Thank you for your profile of Marc Jacobs, a truly great man [“Lost and Found,” by Amy Larocca, September 5]. After graduating from Parsons School of Design in 1992, I interned under Marc Jacobs at Perry Ellis Collections. Marc was unfailingly friendly and accessible. At the time, I was also a devoted clubgoer and was out every night, often running into Marc at parties during the week. I admire his frankness about his addiction and recovery—I hit my bottom in late 1998 and have been sober ever since, thanks to Alcoholics Anonymous. He’s an inspiration to everyone who wants to recover but who questions whether sobriety and creativity are mutually exclusive.
—S. A. Wolf, Manhattan
There was something about your portrayal of Dr. James T. Goodrich in “Separation Anxiety” [by Laurie Abraham, August 22] that left a bad taste in my mouth. At Jacobi Medical Center, a large public hospital in the Bronx, Dr. Goodrich neither coddles his patients nor back-slaps his colleagues, but is available 24 hours a day, seven days a week, to take care of pediatric neurosurgical problems. He does so without complaint and for little pay, which, to my mind, speaks volumes about the man.
—Joe Watson, the Bronx
About a Boy
I don’t hate Nick McDonell because he’s young, or good-looking, or privileged, or impeccably connected, or all the rest [“The Charmed Life of Nick McDonell,” by Ariel Levy, August 22]. McDonell’s problem is an inability to admit the possibility that the world is not an extension of the New York City private-school scene. Without a grounding self-critical impulse, McDonell will never be more than a second-rate chronicler of urban ennui.

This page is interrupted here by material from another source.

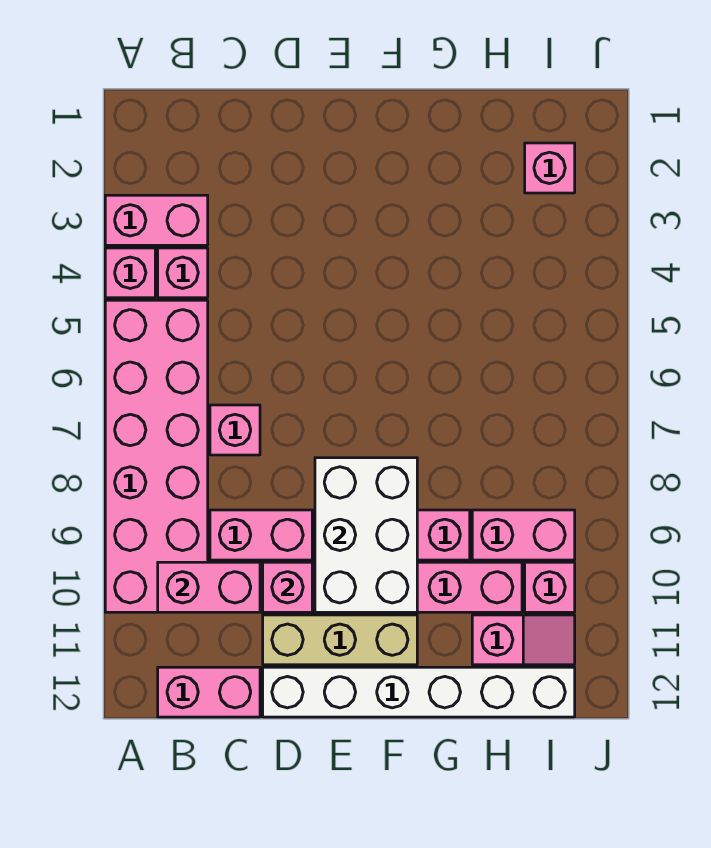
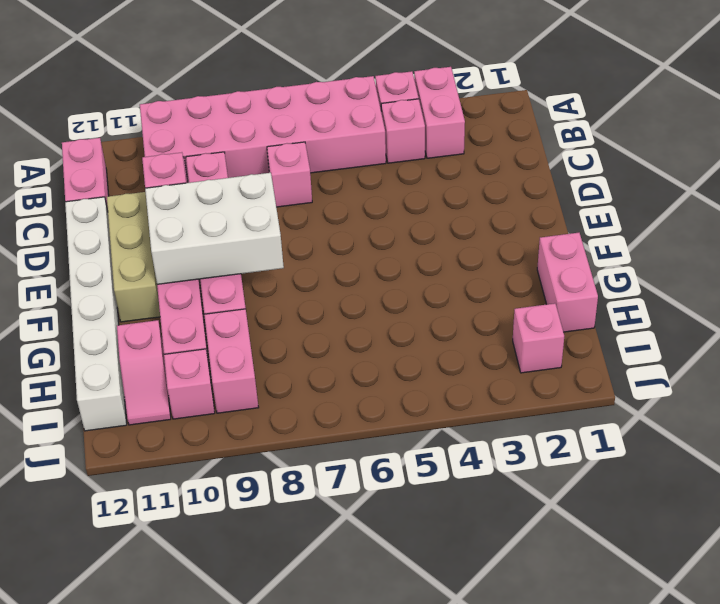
pink brick B10:C10 level 2 -> pink brick G1:H1 level 1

—Jacob Savage, Princeton, N.J.
Ariel Levy’s profile of novelist Nick McDonell overlooked a vital influence on his artistic development: his mother and first editor, Joanie McDonell, an accomplished author herself. Nick’s best “connection” may be the genetic one he has to her.

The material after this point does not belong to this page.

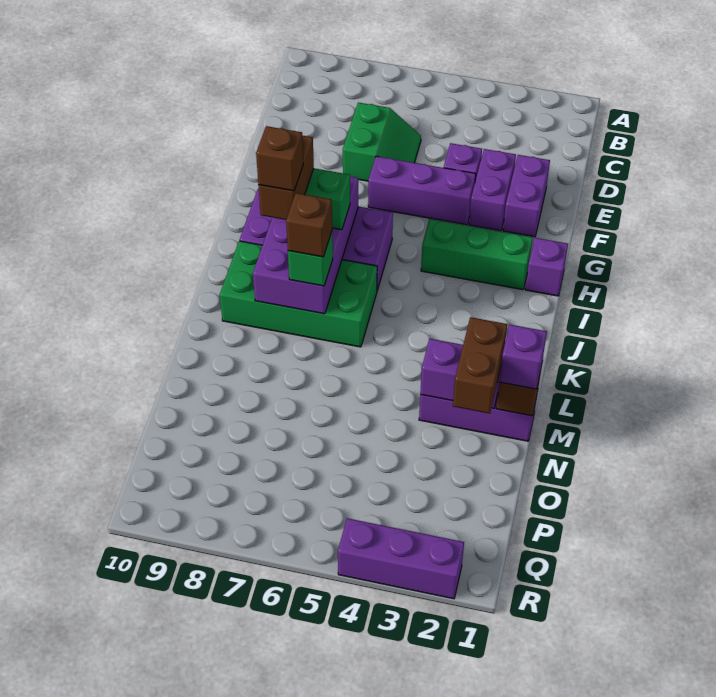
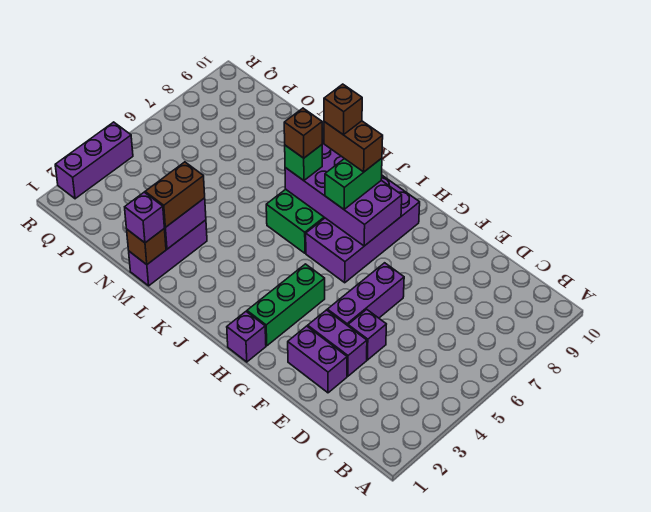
green slope D6:E7 level 1 top 7 -> none
brown brick M2:N2 level 3 -> brown brick M2:M3 level 3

—Eleanora Kennedy, Wainscott, N.Y.
Bill Clinton must now live and share his own trailer-park antics with history [“Bill Clinton’s Plan for World Domination,” by Jennifer Senior, August 22]. Coupled with his pathologies—PADD (public-attention-deficit disorder) and SAG (situationally acquired grandiosity)—his narrative is puny and pathetic. However, Jennifer Senior sounds like the New York Times’ Maureen Dowd in her prime.
—Petros M. Spanakos, Brooklyn
It’s heartwarming to know that Bill Clinton is looking to “shore up his legacy.” That will be a big task; his legacy needs major shoring up. It’s called ground zero. Thanks to his mind-boggling failure to protect his country—by failing to respond to the attacks on the U.S.S. Cole and African embassies, refusing to allow the sharing of vital information among our intelligence services, and cutting and running in Somalia, Clinton created a legacy that will take years to undo.
—Barton Weiss, Manhattan
Bill Clinton’s present status reminds me of a charactization once employed by F. Scott Fitzgerald (in a short story published in 1926 called The Rich Boy). He is “the gypsy of the unattainable.”
—Al Sachs, Key West, Fla.
Up a Creek
As a wild salmon aficionado and all-around fresh-fish fanatic, I was shocked to see Jonathan Meyer from Wild Edibles quoted in “There Are Only So Many Fish in the Sea” [by Clive Thompson, July 25] as an expert on the subject. Is this not the same man whose company was found to be selling farmed salmon falsely labeled as wild (the New York Times, “Stores Say Wild Salmon, But Tests Say Farm Bred,” April 10)? This is tantamount to stealing. I would hate to see such a grievous gastronomic sin swept under the carpet.